God's way of helping us to release a loss of any kind is through grieving. Too often we put grieving only in the category of death, but it is far bigger than that. Any loss, major or seemingly minor, when mourned, can be released.

 Grieving begins with acknowledging and facing that loss, not just in general, but as our pain-filled loss. It is listening to the voice of our own heart in that moment and allowing ourselves to feel emotions like anger, disappointment, sadness, depression, distraction, anxiety, and even fear, putting our own words to them.

 Because our emotions are the voice of our hearts, they are telling us what our hearts are feeling and when we refuse to acknowledge the feeling, we can stay stuck in that particular emotion for years even though we bury it and try to move on. But when we allow ourselves to “mourn” our loss, we will continue to move through the pain finally coming to a place of acceptance and peace.

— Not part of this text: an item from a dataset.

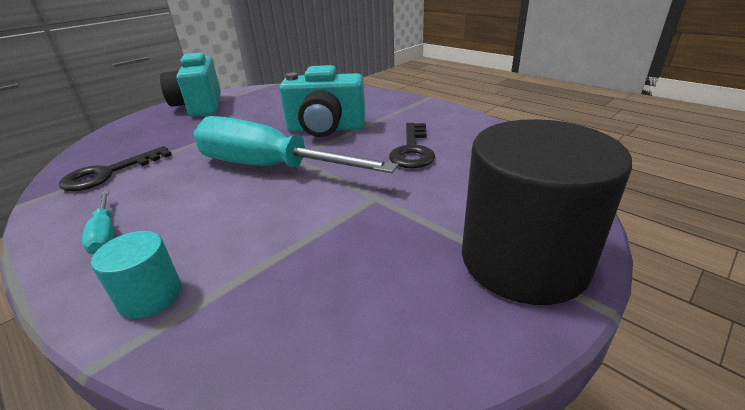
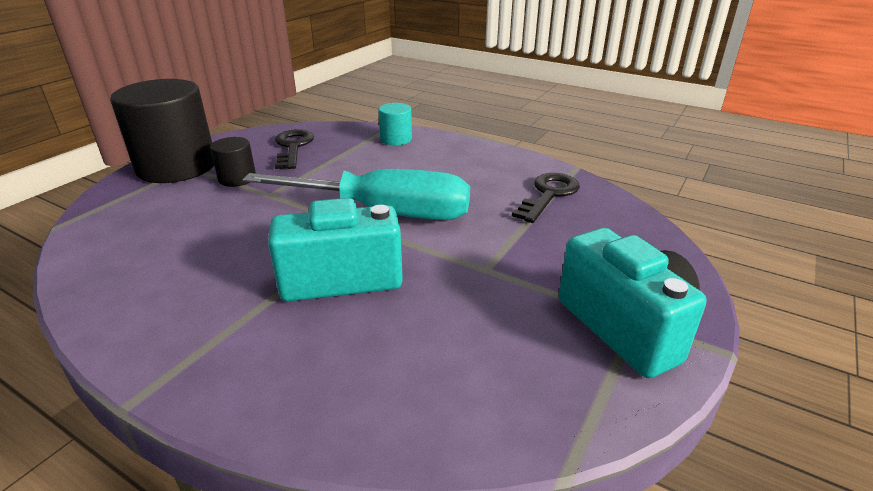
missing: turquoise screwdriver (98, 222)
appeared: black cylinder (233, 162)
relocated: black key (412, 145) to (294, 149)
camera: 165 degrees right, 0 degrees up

 As we allow ourselves to mourn our losses, the eyes of our hearts become open to see the many gifts God is giving; some very small and others that are amazing, right in the midst of the losses of our lives that bring new adventure to each day. The more we allow ourselves to face our losses, we begin to see with new eyes of wonder that the difficult and sad are often mixed in with the beautiful and wonderful. In the same hour we can experience a wonderful "gift" through a moment of joy along with a major disappointed desire. How do we handle that mixture? By remembering we all desire to live "happily ever after" as the fairly tales have portrayed —and it would have been our experience had we remained in the Garden, but unfortunately the fall of man messed up that picture completely. So until we one day live on the other side of the “veil”, we will live here with mixture and we desperately need God to walk with us in the midst of both our sorrows and our joys.

 “...weeping may stay for the night, but rejoicing comes in the morning,” Psalms 30:5 NIV.

 “You turned my wailing into dancing; you removed my sackcloth and clothed me with joy, that my heart may sing your praises and not be silent. Lord my God, I will praise you forever,” Psalms 30:11-12 NIV.